Brave ???????  GAD ! I think not !!

BH

>>> thorenstd124@xxxxxxxxx 6/18/2007 3:23 PM >>>
We need to wake up to the fact,that the "golden age" of recorded
sound,and the  playback of same,is over,and it's not coming back.It has
been quite a while,since I heard a record that has really impressed me
sonically,and production-wise,be it vinyl or CD.The last one that comes
to mind,is "Rock Star God",by The Makers, and that came out in 2000.

The long,slow death of all music formats is well underway.We have
entered a world where The iPod has become the new reference.This is the
brave new world we have entered.There will always be an interest in what
used to be called"high end audio",or "HiFi".That will never fully
die,but it will always be a tiny niche market.It is just one small part
of the general decline of society.Economically,
socially,culturally,politically,or any other yardstick you care to use.

                                       Roger

Tom Fine <tflists@xxxxxxxxxxxxxxxxxxx> wrote: Hi Don:

Unless you live in Silicon Valley or an area where Wall Street bonuses
get spent, I think you might 
want to talk to some high end dealers. Yes, the $1000 "cinema in a box"
market is borderline 
mainstream (although I only know 2 people out of maybe 100 I've asked
who have a surround system and 
view DVD's in surround sound, and both of them are audio
professionals), but the high end market is 
in the toilet according to the audiophool mags. There will definitely
be a market to sell $50k 
surround cinema systems to the latest dot-bomb millionaire, but that is
the definition of fringe. 
Any SACD sales figures I've seen (and they're elusive because no one
wants to admit to the 
mainstream media or Wall Street what a total failure the format has
been in the marketplace) are so 
low as to not cause a ripple vs. CD. They might stand up as a ripple
vs. download sales but we all 
know that a lot of downloading is done outside legal sales channels and
the only hard figures I've 
seen on numbers of songs sold come from Apple.

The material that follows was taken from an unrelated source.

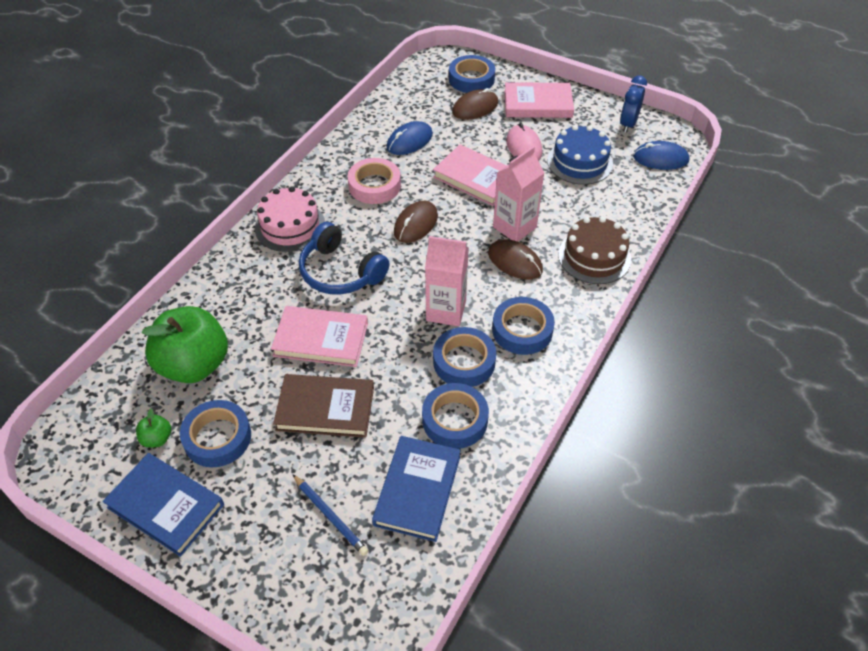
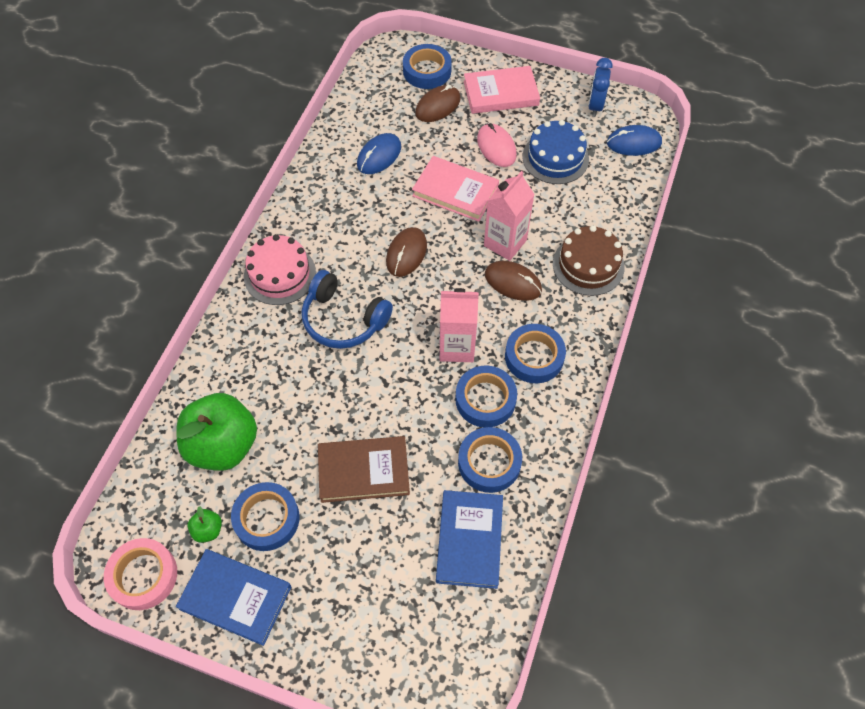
camera: 10 degrees left, 10 degrees up
(321, 339) = (342, 397): pink book -> none
(330, 516) = (394, 580): blue pencil -> none
(374, 186) = (355, 214): pink tape -> pink tape (143, 576)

I'm not sure how you measure the labels you mentioned as "overtaking"
anyone. Except for Naxos, most 
of these are shoe-string operations selling into what may well be a
profitable niche, but still a 
niche. If you're talking the small and shrinking
recorded-classical-music market, yes the small fry 
are relatively big players in that space. But how many people under 50
buy classical music 
recordings anymore?

Listen, I wish more than anyone that good music and truly high-fidelity
recordings (both classical 
and jazz) weren't going extinct, but the market is a cruel mistress and
when people don't have an 
interest in buying something, there is no incentive to make it. And
culturally/socially, I think 
it's wrong to force something down unwilling throats (especially when
it's unwillingly subsidized by 
their tax dime) just because an elite somewhere considers it high-brow
or "refined" -- if the pepes 
aren't interested, they're not interested and the market will give the
poeple what they want.

-- Tom Fine

----- Original Message ----- 
From: "Don Cox" 
To: 
Sent: Saturday, June 16, 2007 8:41 AM
Subject: Re: [ARSCLIST] OK - Does Anyone Know More About This?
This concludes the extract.